Porte-clés, bagues et étuis de téléphones intelligents affichant l’image de pilules de Xanax. Pendentifs illustrant la molécule de l’alprazolam, ingrédient actif du médicament. Verres sur lesquels on peut lire « Xanax smoothie ». T-shirts qui clament « I love Xanax » ou « Calm down – take a Xanax ». Sur le site de vente en ligne Etsy, les articles qui glorifient le fameux anxiolytique sont légion.

Gâteau

Le Xanax est très présent au sein de la culture hip-hop, particulièrement auprès des chanteurs qui s’identifient au microgenre appelé mumble rap, caractérisé par une diction peu articulée . Quand il a franchi le cap du million d’abonnés sur Instagram, en 2017, le rappeur Lil Pump a célébré avec un gâteau… en forme de comprimé de Xanax. « En passant, j’ai mis 500 xanz dans le gâteau », a-t-il écrit sous la photo du gâteau, récoltant des centaines de milliers de mentions « J’aime ». L’année suivante, l’artiste affirmait ne plus consommer de Xanax.

Dépendances

Le chanteur Lil Xan a carrément choisi son nom de scène en fonction du Xanax. Son premier album s’intitule Total Xanarchy, une autre référence à la drogue. L’artiste a affirmé à plusieurs médias avoir été dépendant au Xanax pendant deux ans avant de réussir un sevrage. Aujourd’hui, il milite contre cette drogue. Les MC Chance The Rapper, Isaiah Rashad et Smokepurpp affirment aussi avoir combattu une dépendance au Xanax.

Surdoses

Le rappeur Lil Peep, lui, a fini par payer de sa vie son engouement pour le Xanax. Le 15 novembre 2017, l’homme de 21 ans a été trouvé sans vie dans son autocar de tournée.
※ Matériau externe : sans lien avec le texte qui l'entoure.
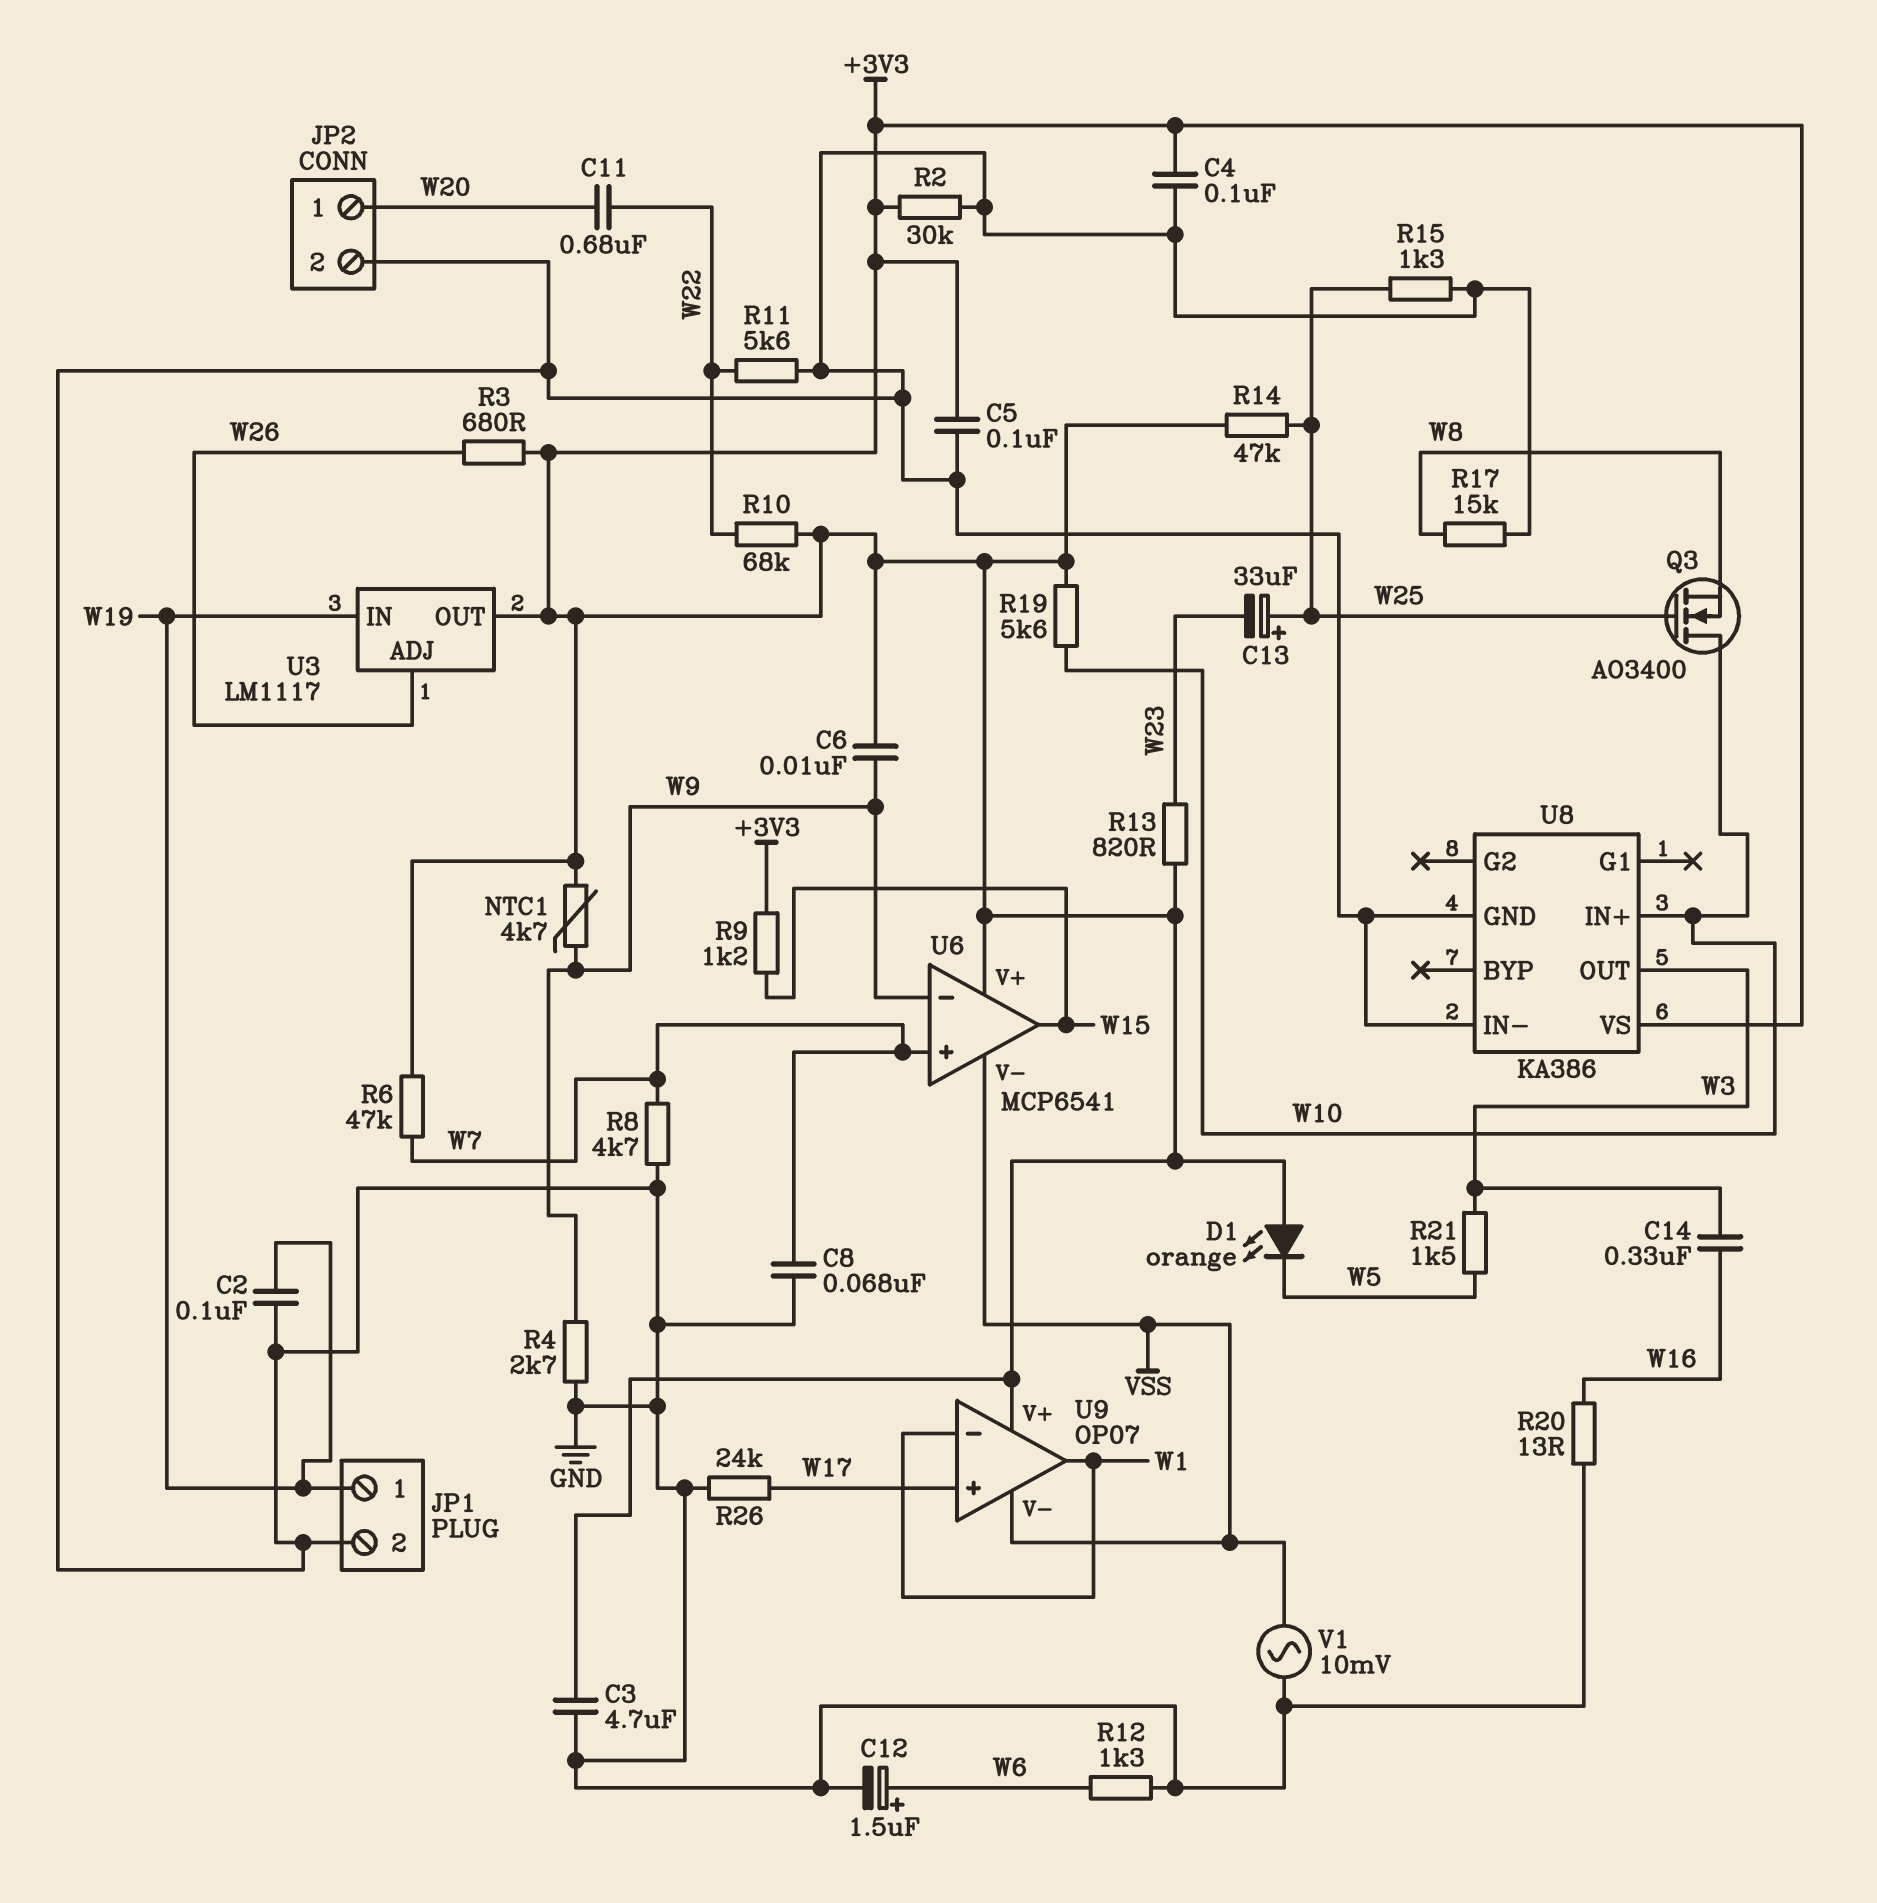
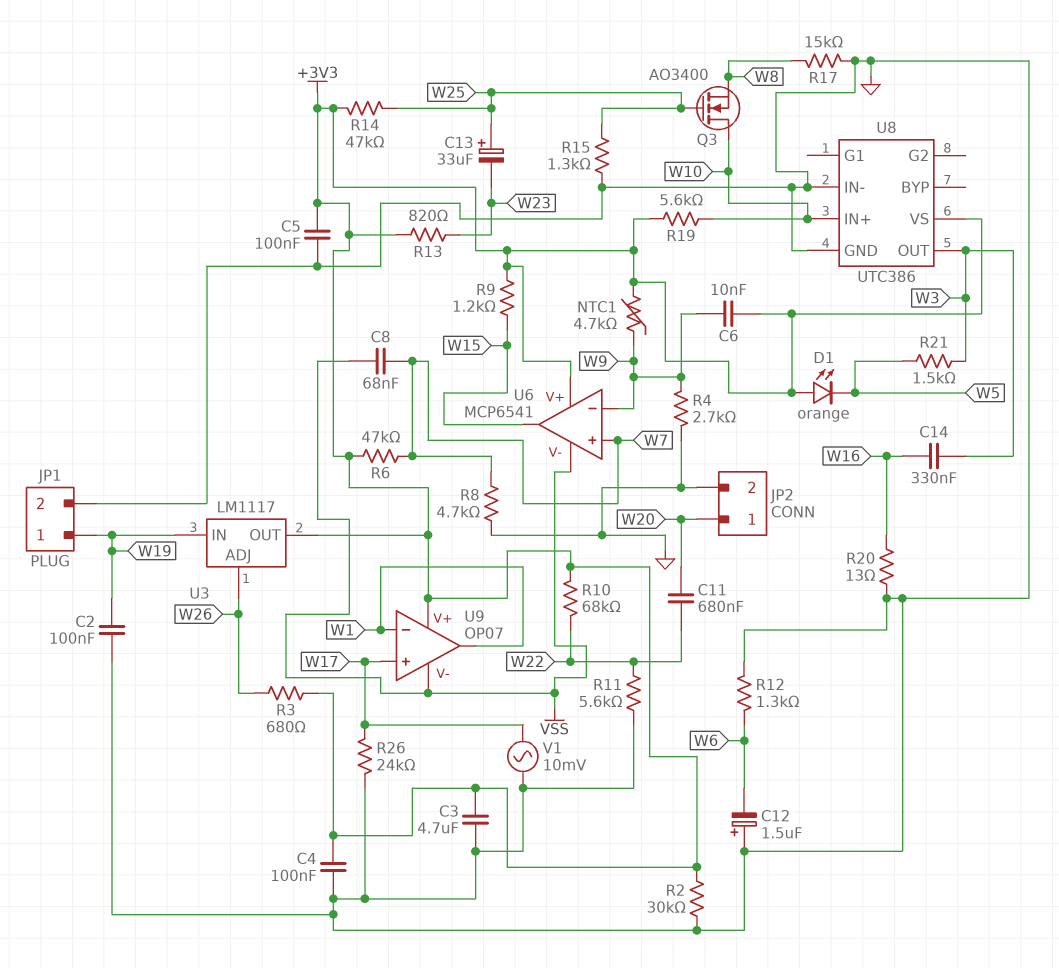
C8: 68nF (GND, W7) -> 68nF (VSS, W7)
C12: 1.5uF (plus W6, minus GND) -> 1.5uF (plus GND, minus W6)
U8: KA386 -> UTC386
V1: AC 10mV (GND, VSS) -> AC 10mV (GND, W17)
La veille, il avait publié une vidéo de lui dans laquelle on le voit affirmer, avec une élocution laborieuse, avoir avalé six comprimés de Xanax. Selon plusieurs médias, le rapport d’autopsie a conclu à une surdose de Xanax et de fentanyl. Les benzodiazépines faisaient aussi partie du cocktail qui a tué le fondateur du collectif A$AP Mob, A$AP Yams, en 2015. Plus chanceux, le rappeur Lucki a été hospitalisé, mais a survécu à une surdose de Xanax. Il dit ne plus en consommer, mais continue d’en parler dans ses chansons.

Glorification et appels à l’aide

Sur le site communautaire Reddit, la communauté consacrée aux benzodiazépines compte 35 600 membres. On y trouve de tout : des conseils sur la façon de consommer, des internautes qui affirment avoir avalé des doses massives et les brandissent comme des trophées, ainsi que des appels à l’aide. « Je suis sur le Xanax depuis quatre mois – 1 mg le matin et 1 mg le soir. Je n’ai pas d’ordonnance. J’essaie d’arrêter, mais c’est dur. J’ai passé 29 heures sans Xanax et j’ai presque fait une dépression nerveuse. […] SVP, quelqu’un, aidez-moi », écrit l’un d’eux.